Gordo, barbado, grandes entradas en las sienes y bolsas en los ojos; buen conversador, sentido, simpático. Le tira los tejos sin ambages a la camarera que nos atiende “¿y ese acento?”, agrega chispeante, sin cortarse, a la mujer madura que sirve nuestra mesa; “¡venezolano, mi amor!”, responde ella coqueta. De pronto, detiene su monólogo y, mirándome fijamente a los ojos, agrega “Miguel, he probado muchas drogas, no todas, pero ninguna como el amor”. Añade que, durante la gestión de un negocio de hostelería en Navarra que dio al traste por culpa de su socio—“se dormía cuajando una tortilla, estaba todo el día empastillado”—, no se le ocurrió otra cosa que liarse con la mujer de un policía nacional de ese lugar. “Estuvimos dos años viéndonos a escondidas, haciendo el amor como conejos, como dos locos a la fuga”. “¿Nunca temiste al marido?”, pregunto; “no tenía tiempo de pensar más que en ella entre mis brazos”; al final, la cosa se enfrió desde su lado, tuve que abandonar el pueblo si no quería volverme loco.

Retoma el tema de sus hijos. Lo orgulloso que se siente de los dos. De su hija, doctora en filología por una universidad madrileña; del chaval, muy unido a él en lo emocional, en lo deportivo. De la disciplina que se ha impuesto para comunicarse con ellos, hablar de todo sin tapujos, desde que eran críos. Entonces, menciona a su padre. Trabajador de la empresa siderúrgica Orbegozo, empleado a turnos dobles para sacar adelante una familia con esposa y cuatro hermanos a los que no veía, con los que nunca hablaba —“tres, cuatro veces, en la vida, Miguel; se dormía en el sofá, agotado; un buen día se murió y, santas pascuas”.

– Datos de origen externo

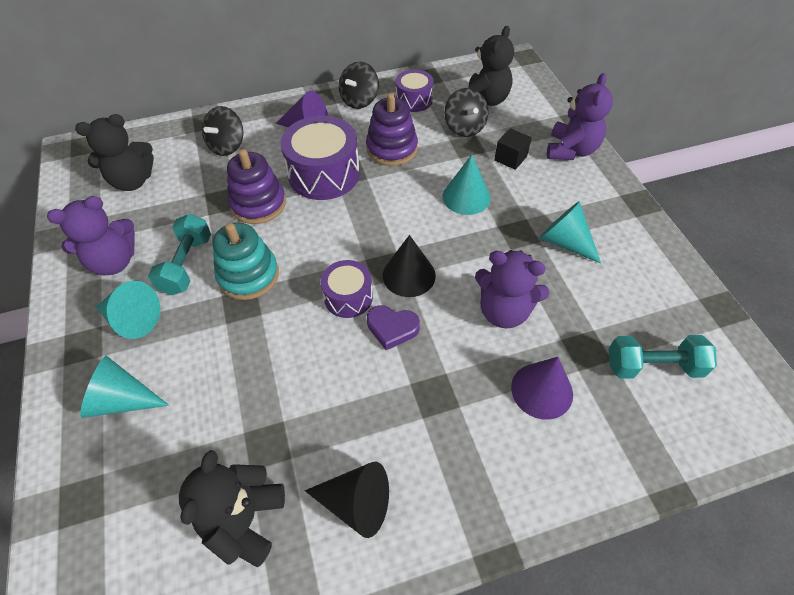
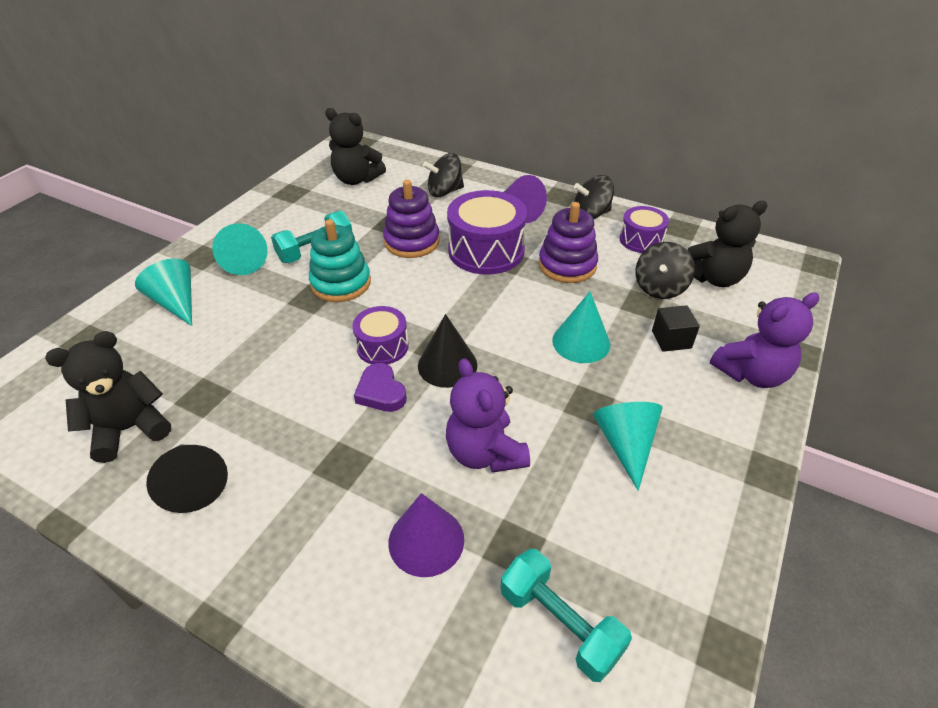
camera: 45 degrees right, 10 degrees down
(114, 262) = (281, 221): purple teddy bear -> none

Después de una botella de vino, algún que otro chupito, y una profunda y emotiva conversación, entiendo que es hora de retirarse a descansar: no veo como levantarme a las siete de la mañana de seguir por esta vía.

Al día siguiente volveré a encontrarlo ascendiendo a pie un repecho. Cuando nuestros caminos se separan, asegura no saber si llegará o no a Castellón, no parece tener prisa. Lo que sí afirma es que hubiera preferido caminar. Lo percibo falto de cariño. Tal vez de la atención que le dispensaba aquel hermano que se marchó a la mili y, un buen día, a los treinta y dos años —“¡qué joven, Miguel!”—, atropellaron yendo en bicicleta por las afueras del pueblo.

Buena ruta, Salva. Sin prisa.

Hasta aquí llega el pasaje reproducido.